ARCH Lecture: Elizabeth Gray + Alan Organschi | Gray Organschi Architecture

THIS EVENT WILL BE LIVESTREAMED AT HTTPS://VIMEO.COM/446878048

SCALE

For over 25 years, our practice at Gray Organschi Architecture has integrated design, fabrication, teaching, and environmental research. That work has embraced considerations and concerns that span material, building, and geographic scales and has been realized in architecture for individuals, families, institutions, and communities. Because of our origins as furniture- and cabinetmakers, wood—as both a finely-crafted and an industrially modified material—has been a significant focus. We’ve come to respect wood’s capacity to make beautiful and durable building solutions but we also see its enormous potential as a powerful tool to mitigate climate change. Since the industrial revolution our global mid and high-rise cities have been built with increasingly sophisticated mineral-based materials; materials extracted, smelted, sintered, or synthesized through intensive fossil-energy based industrial processes with significant environmental impacts.
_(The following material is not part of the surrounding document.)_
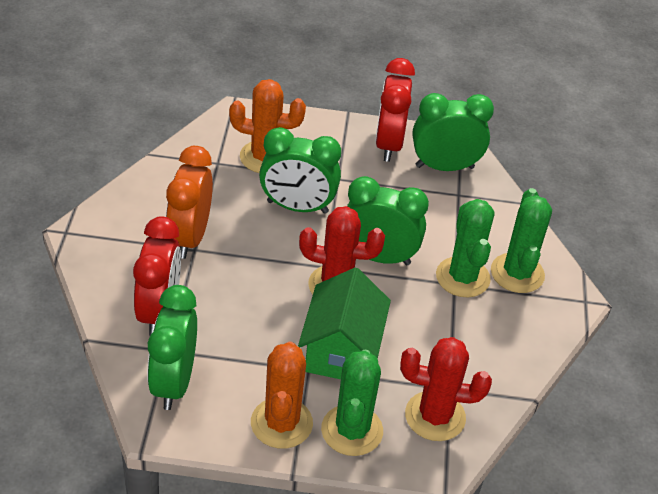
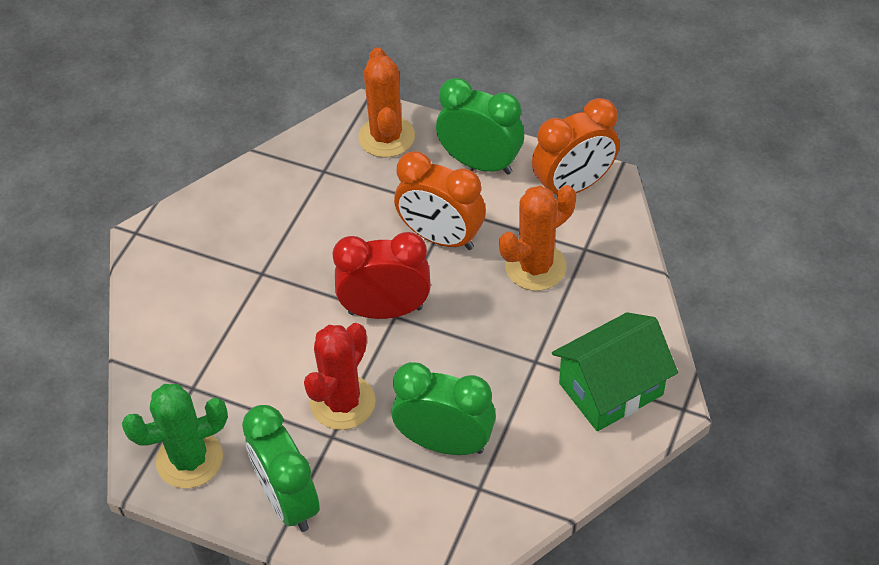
green cactus: 3 -> 1
green clock: 4 -> 3
orange clock: 1 -> 2
red cactus: 2 -> 1
red clock: 2 -> 1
Predictions of dramatic global population growth and urbanization suggest that the demands for these materials and processes will rise sharply over the next 30-50 years, setting the stage for a massive global spike in greenhouse gas emissions associated with the construction of new buildings and infrastructure. Our Timber City Research Initiative offers an alternative. We can transform our dense urban centers from their current status as a significant source of greenhouse gas emissions into massive human-made carbon sinks through the broad implementation of mass timber and bio-based urban building and regulatory and economic policy that exploits the potential ecological and systemic synergies that tie urban timber building practice to the forests that are its source.
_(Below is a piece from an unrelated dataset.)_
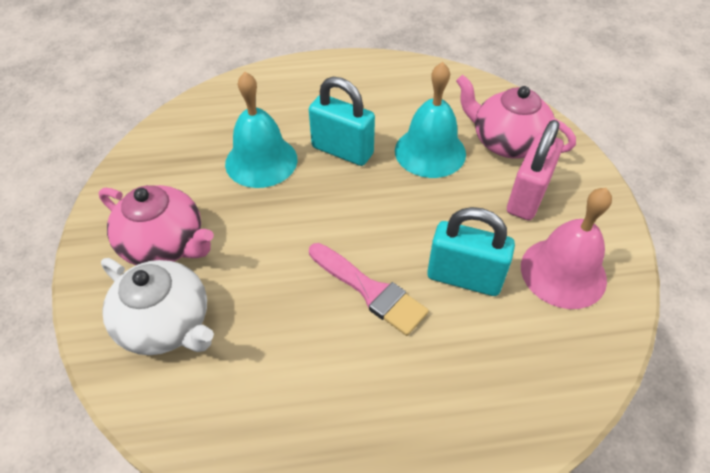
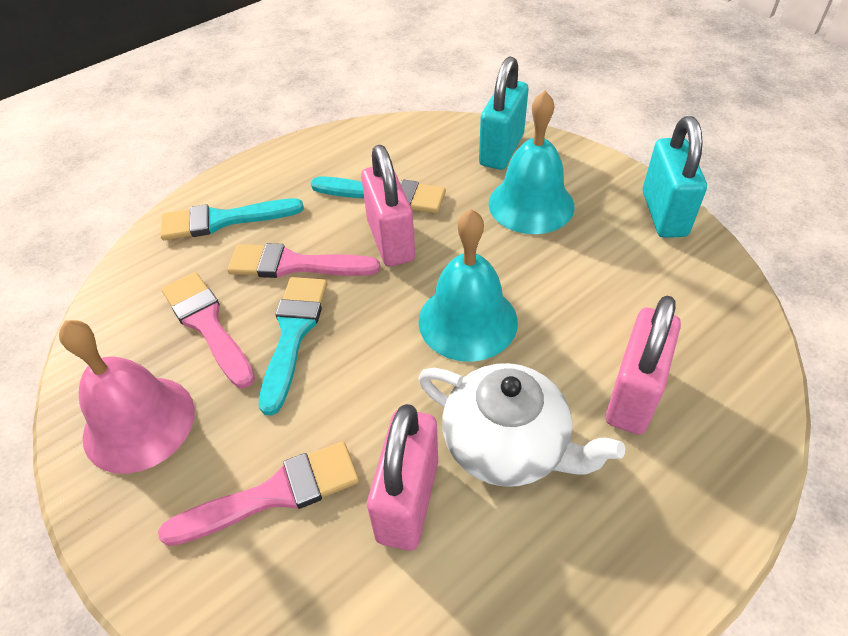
pink brush: 1 -> 3
pink padlock: 1 -> 3
pink teapot: 2 -> 0
turquoise brush: 0 -> 3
ABOUT ELIZABETH GRAY, FAIA

Elizabeth Gray is the founding partner and principal at Gray Organschi Architecture in New Haven, Connecticut, a firm recognized internationally for its innovative conception and careful crafting of architectural projects ranging from the adaptive re-use of damaged buildings and neighborhoods to the development and implementation of low-impact component assembly systems for ecologically delicate sites. Ms. Gray believes that Gray Organschi’s wide range of project types – from single family homes to institutional projects and bridges, all based in principles of regenerative building – is the foundation for the creative and productive cross-pollination of design and construction knowledge within the practice.

As founder of an architectural practice in the inner city, Ms. Gray has demonstrated her commitment to fusing design excellence with community engagement, providing volunteer and pro-bono services to programs in need, and working with organizations and institutions to delineate clear and achievable project goals. Her management of the design and construction administration process focuses on the timely delivery of buildings of the highest quality. Careful project research, frank and open conversation, and the clear presentation of options and opportunities have been a defining ambition and hallmark of her professional work.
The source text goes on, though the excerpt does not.